SMH! I'm not gonna lie, for years I've wondered how Garmin continues to remain in business.
=sParty


----------



## Harold (Dec 23, 2003)

Sparticus said:


> SMH! I'm not gonna lie, for years I've wondered how Garmin continues to remain in business.
> =sParty


When it comes to basic day-to-day use, the lack of documentation isn't that big of a deal. It does become problematic when you're digging into more advanced functionality and you want to figure some things out.

I remember in the early Edges, the wheel sensor didn't even get used unless the GPS signal was lost entirely. Say you were in a road tunnel, or a deep canyon, or riding on a trainer. Garmin changed that with a firmware update so the Edges would preferentially use distance/speed data from the sensor if the sensor was present. I think it was made even more nebulous by the fact that the head unit would display wheel sensor data on the bike, but not record it in the file, or something like that. But they changed it through firmware because it was a complaint people made for years after they found out that the wheel sensor data wasn't always being used.

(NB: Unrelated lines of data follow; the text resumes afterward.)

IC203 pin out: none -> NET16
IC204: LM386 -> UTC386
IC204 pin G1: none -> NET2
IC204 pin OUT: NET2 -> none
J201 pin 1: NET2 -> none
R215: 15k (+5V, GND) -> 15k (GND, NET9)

Honestly, though, I haven't found any of Garmin's competitors to be any better about documenting these subtle details of their devices and their use, either.


----------



## Lone Rager (Dec 13, 2013)

Sparticus said:


> Thanks. While I appreciate your suggestion, I already waste too much of my life scrolling only these boards. I'll prefer to hope that helpful & knowledgable people such as yourself will continue to offer up the bottom line when takers like myself request info...

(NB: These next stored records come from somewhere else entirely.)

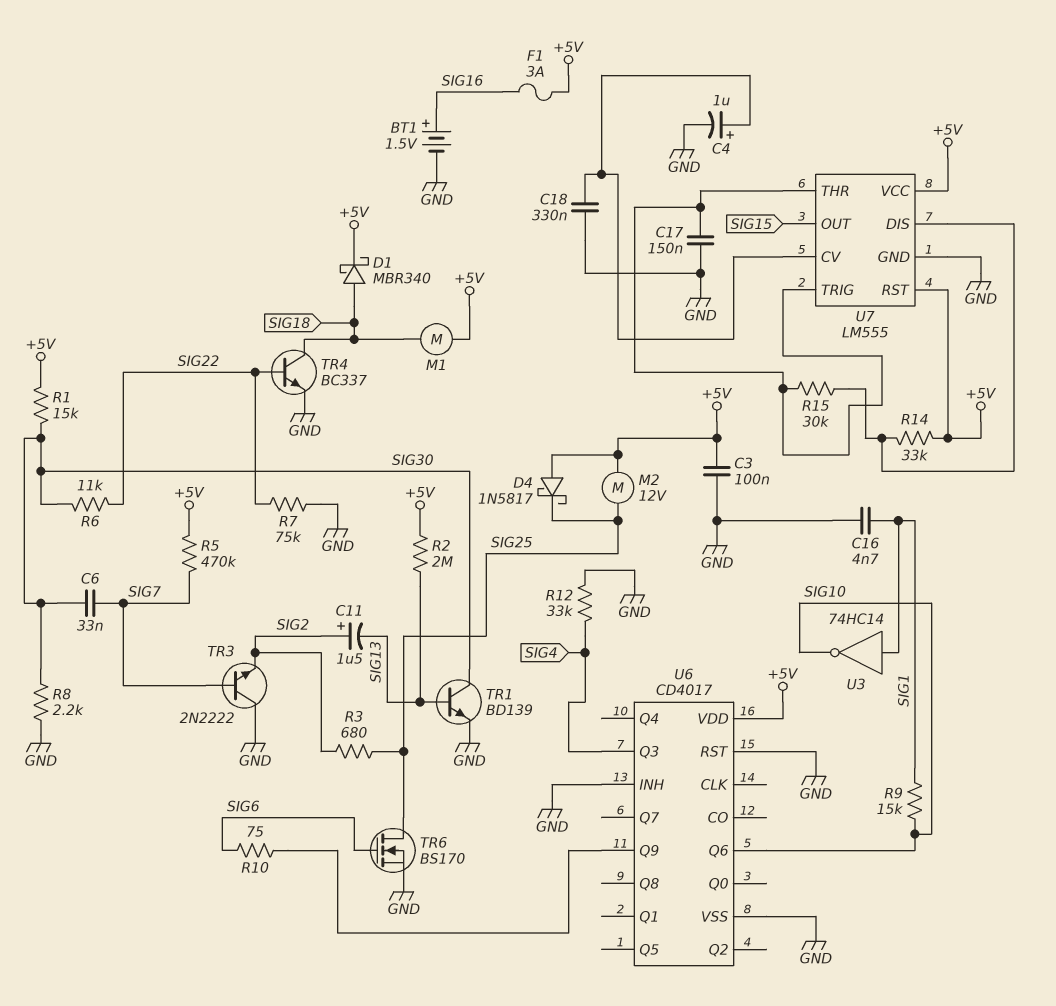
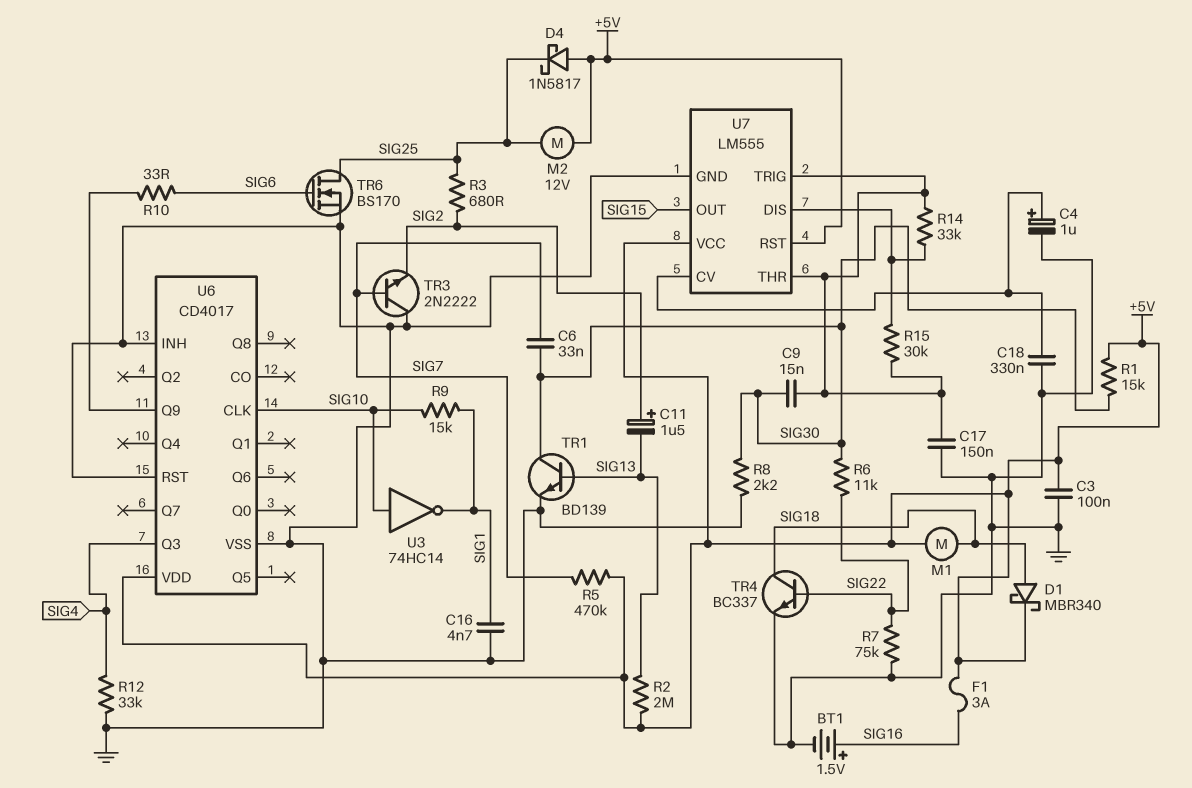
C9: none -> 15nF (SIG30, U7/THR)
R10: 75 (SIG6, U6/Q9) -> 33 (SIG6, U6/Q9)
R14: 33k (+5V, U7/DIS) -> 33k (U7/DIS, U7/THR)
U3: NOT 74HC14 (in SIG1, out SIG10) -> NOT 74HC14 (in SIG10, out SIG1)
U6 pin CLK: none -> SIG10
U6 pin Q6: SIG10 -> none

I completely understand that, and thank you for your vote of confidence, however, Harold and I are the only respondents here to your query and I certainly haven't provided a definitive answer and explanation.

On the Garmin forums you do encounter device nerds who retain the accumulated knowledge of the forum and can often answer questions pretty well, or point to authoritative information. Another option is to contact Garmin customer support. They'll often answer questions but I have my reservations about the accuracy of their responses. I'm not one of those nerds on the Garmin forums, I just go there when looking for answers or information when my Garmin starts doing something stupid.


----------



## NordieBoy (Sep 26, 2004)

My Edge 130 is the only Garmin I've had with annoying "issues".
It sometimes stops reading from all Ant+ sensors (HR, Cad, Power, Speed) and then a few minutes later will pick them up again.
I've had it on 2 rides now on 2 different bikes.

I like devices with niggles, makes them less perfect, more fun.


----------



## ghettocruiser (Jun 21, 2008)

The Edge 520+ does a full sensor drop every so often and immediately picks them up again. Regardless of whose sensors are connected. It sometimes even drops the phone and the rear radar at the same time.

I have three of the XOSS sensors and they work fine for either speed or cadence for 1/2 the price of Garmin sensors. 

You have to remove the battery to toggle between speed mode and cadence mode, and be careful putting it back in, it's easy to bend the battery contact if the arrow on the battery cover isn't lined up.


----------



## Sparticus (Dec 28, 1999)

ghettocruiser said:


> The Edge 520+ does a full sensor drop every so often and immediately picks them up again. Regardless of whose sensors are connected. It sometimes even drops the phone and the rear radar at the same time.
> 
> I have three of the XOSS sensors and they work fine for either speed or cadence for 1/2 the price of Garmin sensors.
> 
> You have to remove the battery to toggle between speed mode and cadence mode, and be careful putting it back in, it's easy to bend the battery contact if the arrow on the battery cover isn't lined up.


Thanks for the advice. I don't measure cadence so I'll just leave the sensor in speed mode.

Why do they call it speed mode, anyway? To me it's distance mode.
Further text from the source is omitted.